In a previous post I mentioned that offshore manpower demands have dried up and I was not likely to go off.
Well, The Fates like to play tricks on me. Apparently I am going. Tomorrow.
I received the call today. Someone is leaving and needed replacing.
I cannot even begin to describe the dread I was feeling. I'll admit it right here, from the beginning off the whole offshore thing last year I've had doubts about whether I can handle that kind of work. Actually that overwhelming dread started during the safety course. I have no idea why. I also imagined all kinds of nasty, antisocial types working in the offshore industry. I don't know where that idea came from either.
Well, that's just me. I've always had little confidence in trying new, more challenging things. The whole idea was to break that. And the money, obviously.
I feel much better now. I went out with a good friend just now and we talked. It makes things seem less frightening. Anyway, my brother is doing well and so is another friend. Why shouldn't I do just as well?

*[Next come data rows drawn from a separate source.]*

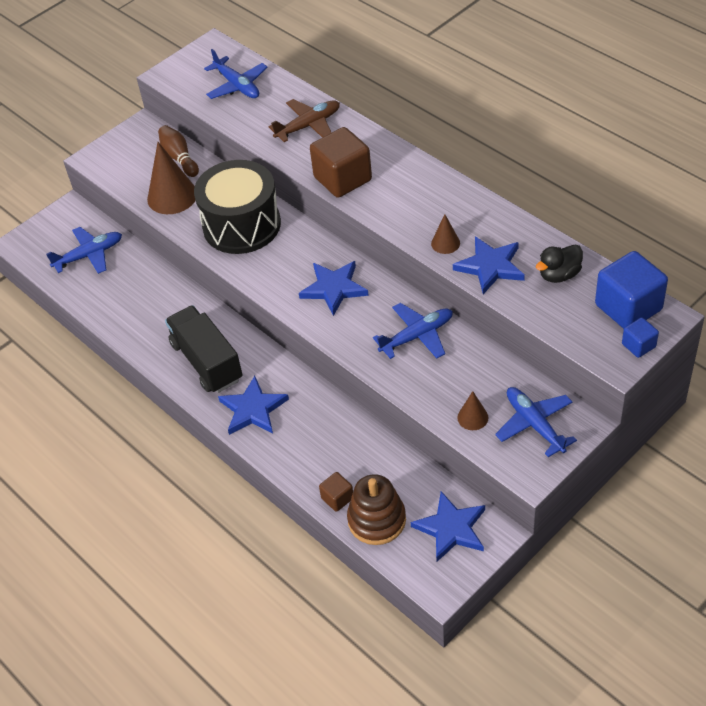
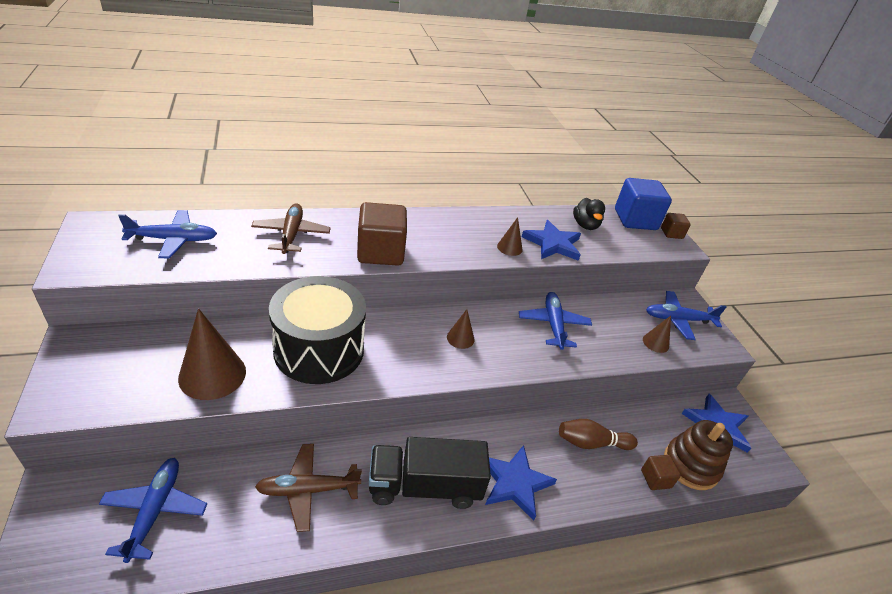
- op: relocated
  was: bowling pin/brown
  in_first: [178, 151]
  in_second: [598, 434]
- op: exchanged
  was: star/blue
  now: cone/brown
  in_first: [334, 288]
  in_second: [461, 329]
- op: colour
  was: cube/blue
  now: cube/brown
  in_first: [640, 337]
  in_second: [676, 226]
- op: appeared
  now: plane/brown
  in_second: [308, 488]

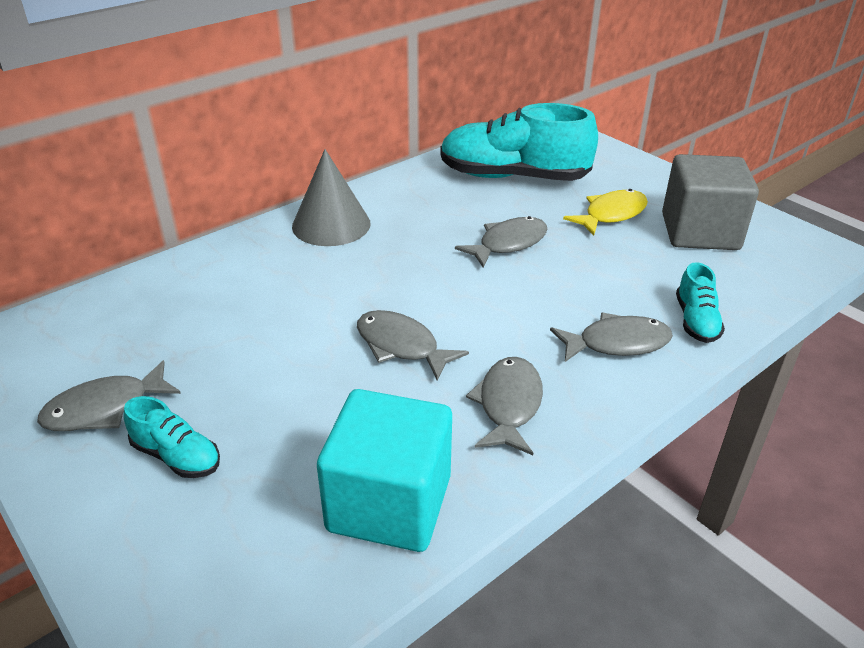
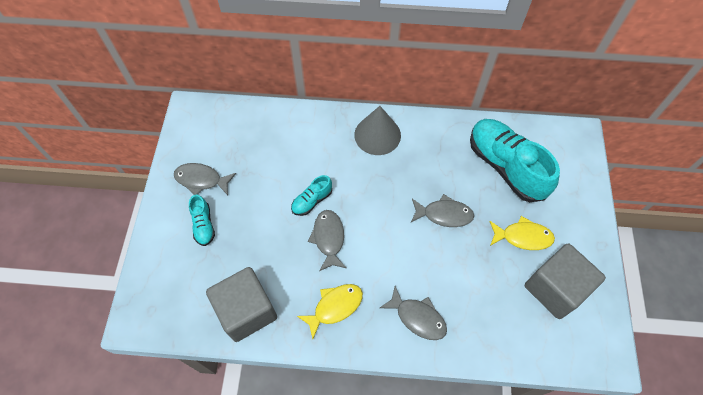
- op: colour
  was: cube/turquoise
  now: cube/grey
  in_first: [384, 470]
  in_second: [241, 304]
- op: colour
  was: fish/grey
  now: fish/yellow
  in_first: [504, 406]
  in_second: [330, 311]
- op: relocated
  was: shoe/turquoise
  in_first: [700, 302]
  in_second: [311, 195]

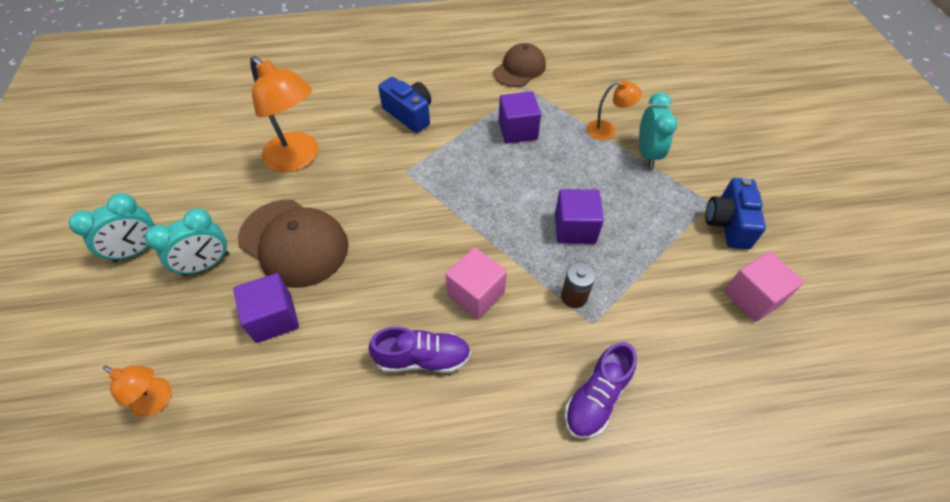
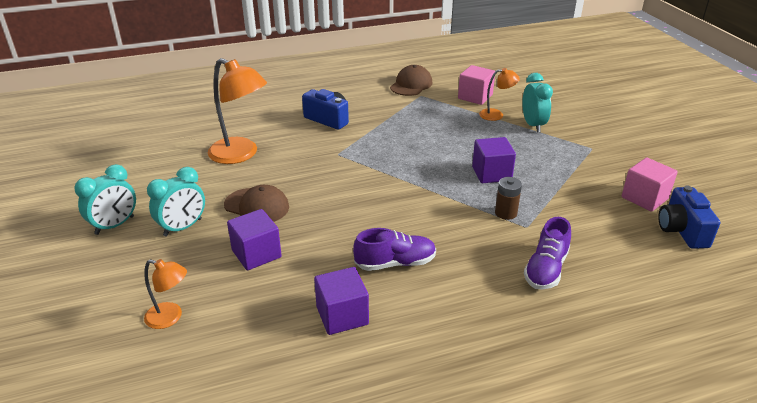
- op: size
  was: cap/brown
  in_first: [293, 244]
  in_second: [256, 203]
  ratio: 0.65
- op: relocated
  was: cube/pink
  in_first: [476, 283]
  in_second: [476, 85]
- op: relocated
  was: cube/purple
  in_first: [519, 117]
  in_second: [341, 301]
- op: relocated
  was: camera/blue
  in_first: [735, 213]
  in_second: [689, 217]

Well, we'll soon find out. My greatest wish now is for me to enjoy this new line of work and be as successful as I was in my previous job. And if I don't do well, so what? At least I tried.
There isn't much to worry about actually. It's just me being silly.
If I find myself liking it I will succeed in my plans to retire early provided I don't suddenly develop expensive, extravagant tastes.
Wish me luck folks.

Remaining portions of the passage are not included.